MOSL:AUTOMOBILES | 1QFY23 PREVIEW: Demand recovery underway, supply side issues easing up; 1QFY23 will see cost inflation, but expect relief from 2QFY23 onwards
- Volumes in 1QFY23 recovered across segments on low base of 1QFY22, supported by some improvement in the supply of semi-conductors. Demand momentum sustained in PVs and CVs, while 2Ws and tractors witnessed some signs of recovery.
- The wholesale volumes for PVs grew 22% YoY (-12% QoQ), CVs grew +105% YoY (-10% QoQ), 2Ws grew 25% YoY (flat QoQ) and tractors grew 16% YoY (+49% QoQ).
- After the last three quarters of YoY decline in EBITDA margins, we estimate margins to improve on YoY basis by 140bp (-90bp QoQ) for MOFSL Auto OEM universe, driven by operating leverage, despite increase in RM cost (+140bp YoY, +40bp QoQ). Except HMCL and MM, all other OEMs are likely to report QoQ erosion in margins.
- We revise our FY23E EPS estimates for select companies for it to reflect a) commodity price/Fx changes, b) weakness in EU markets, and c) increase in interest rates. We lower our FY23 estimates for TTMT (-12%), CEAT/APTY (-9%), and ENDU (-6%). We raise our estimates for HMCL (+10%), TVSL (7%), and MM/EIM (+5.5%).
Demand recovery getting broad based; Supply side issues easing
Volumes in 1QFY23 recovered across segments on low base of 1QFY22, supported by some improvement in the supply of semi-conductors. While demand momentum sustained in PVs and CVs, 2Ws and tractors witnessed some signs of recovery. The wholesale volumes for PVs grew 22% YoY (-12% QoQ), CVs grew +105% YoY (-10% QoQ), 2Ws grew 25% YoY (flat QoQ), and tractors grew 16% YoY (+49% QoQ). 2Ws and tractors have witnessed QoQ improvement in volumes as OEMs were focused on inventory correction in 4QFY22. On the other hand, M&HCV volumes were relatively strong for a seasonally weak quarter.
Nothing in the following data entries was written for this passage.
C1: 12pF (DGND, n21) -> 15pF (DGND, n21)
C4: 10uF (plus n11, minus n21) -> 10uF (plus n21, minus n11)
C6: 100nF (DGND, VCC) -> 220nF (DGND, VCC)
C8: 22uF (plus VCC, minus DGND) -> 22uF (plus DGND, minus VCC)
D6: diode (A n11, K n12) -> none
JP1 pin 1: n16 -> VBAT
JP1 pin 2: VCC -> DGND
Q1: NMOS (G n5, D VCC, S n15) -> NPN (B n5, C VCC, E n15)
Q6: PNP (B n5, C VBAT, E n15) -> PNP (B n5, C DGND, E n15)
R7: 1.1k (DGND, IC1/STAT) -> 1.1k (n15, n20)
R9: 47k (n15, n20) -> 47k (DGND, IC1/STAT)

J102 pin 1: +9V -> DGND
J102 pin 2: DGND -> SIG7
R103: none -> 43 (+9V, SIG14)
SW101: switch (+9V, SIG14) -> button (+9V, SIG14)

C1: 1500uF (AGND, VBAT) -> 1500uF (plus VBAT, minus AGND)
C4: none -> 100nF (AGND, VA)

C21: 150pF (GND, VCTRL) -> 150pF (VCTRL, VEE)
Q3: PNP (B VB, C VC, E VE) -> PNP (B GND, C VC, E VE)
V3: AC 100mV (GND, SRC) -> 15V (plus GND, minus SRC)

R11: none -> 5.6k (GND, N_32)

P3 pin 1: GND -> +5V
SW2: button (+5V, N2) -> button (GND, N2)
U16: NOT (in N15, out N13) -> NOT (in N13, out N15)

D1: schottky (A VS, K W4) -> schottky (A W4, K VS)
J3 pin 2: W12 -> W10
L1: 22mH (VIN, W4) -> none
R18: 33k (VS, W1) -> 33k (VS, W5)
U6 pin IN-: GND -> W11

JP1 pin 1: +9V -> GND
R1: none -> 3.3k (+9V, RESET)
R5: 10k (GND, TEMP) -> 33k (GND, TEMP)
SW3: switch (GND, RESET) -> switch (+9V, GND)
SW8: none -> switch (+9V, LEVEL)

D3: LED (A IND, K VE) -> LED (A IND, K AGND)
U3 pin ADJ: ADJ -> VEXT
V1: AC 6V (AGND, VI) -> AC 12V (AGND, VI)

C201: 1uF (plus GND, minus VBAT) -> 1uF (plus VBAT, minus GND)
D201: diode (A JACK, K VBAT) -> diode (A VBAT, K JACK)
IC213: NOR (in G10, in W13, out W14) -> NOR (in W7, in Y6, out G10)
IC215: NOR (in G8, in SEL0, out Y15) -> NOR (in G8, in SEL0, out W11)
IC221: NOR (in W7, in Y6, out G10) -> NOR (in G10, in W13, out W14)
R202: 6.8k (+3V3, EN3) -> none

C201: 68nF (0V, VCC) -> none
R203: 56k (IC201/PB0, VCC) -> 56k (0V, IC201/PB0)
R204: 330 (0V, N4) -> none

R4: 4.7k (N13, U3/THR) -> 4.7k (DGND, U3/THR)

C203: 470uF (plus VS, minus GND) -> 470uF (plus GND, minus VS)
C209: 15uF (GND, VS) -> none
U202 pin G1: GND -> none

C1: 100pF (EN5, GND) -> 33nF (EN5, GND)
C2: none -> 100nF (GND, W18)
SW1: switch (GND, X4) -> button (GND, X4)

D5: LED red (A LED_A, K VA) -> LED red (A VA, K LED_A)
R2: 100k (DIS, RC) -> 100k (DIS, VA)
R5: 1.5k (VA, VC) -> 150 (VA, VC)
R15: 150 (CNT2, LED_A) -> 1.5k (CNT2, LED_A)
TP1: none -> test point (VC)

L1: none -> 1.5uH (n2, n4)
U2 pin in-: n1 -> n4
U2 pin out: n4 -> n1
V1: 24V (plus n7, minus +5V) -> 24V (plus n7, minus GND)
EBITDA margins to improve on YoY basis, driven by operating leverage
After the last three quarters of YoY decline in EBITDA margins, we estimate margins to improve 140bp YoY (-90bp QoQ) for MOFSL Auto OEM universe, driven by operating leverage, despite increase in RM cost (+140bp YoY, +40bp QoQ). Except HMCL and MM, all other OEMs are likely to report QoQ erosion in margins. 1QFY23 will see increase in commodity cost on account of steel prices (negotiations are on-going) and crude derivatives, diluted by some softening in other commodities as well price hikes take by the OEMs.
Headwinds are receding, some tailwinds emerging
After operating in the head-winded environment for the last three-four years, we are witnessing signs of some emerging tailwinds. While demand recovery is expected to sustain on a low base, commodity prices have started to moderate, though the benefit might come with a lag. Although fuel prices have moderated from the peak levels, increase in interest rates could have some impact on demand. While we expect 2W/PV/Tractor volumes to register 9.6%/13.5%/7% CAGRs over FY22-25E, 3Ws/LCVs/ M&HCVs is expected to register 10%/17%/21%.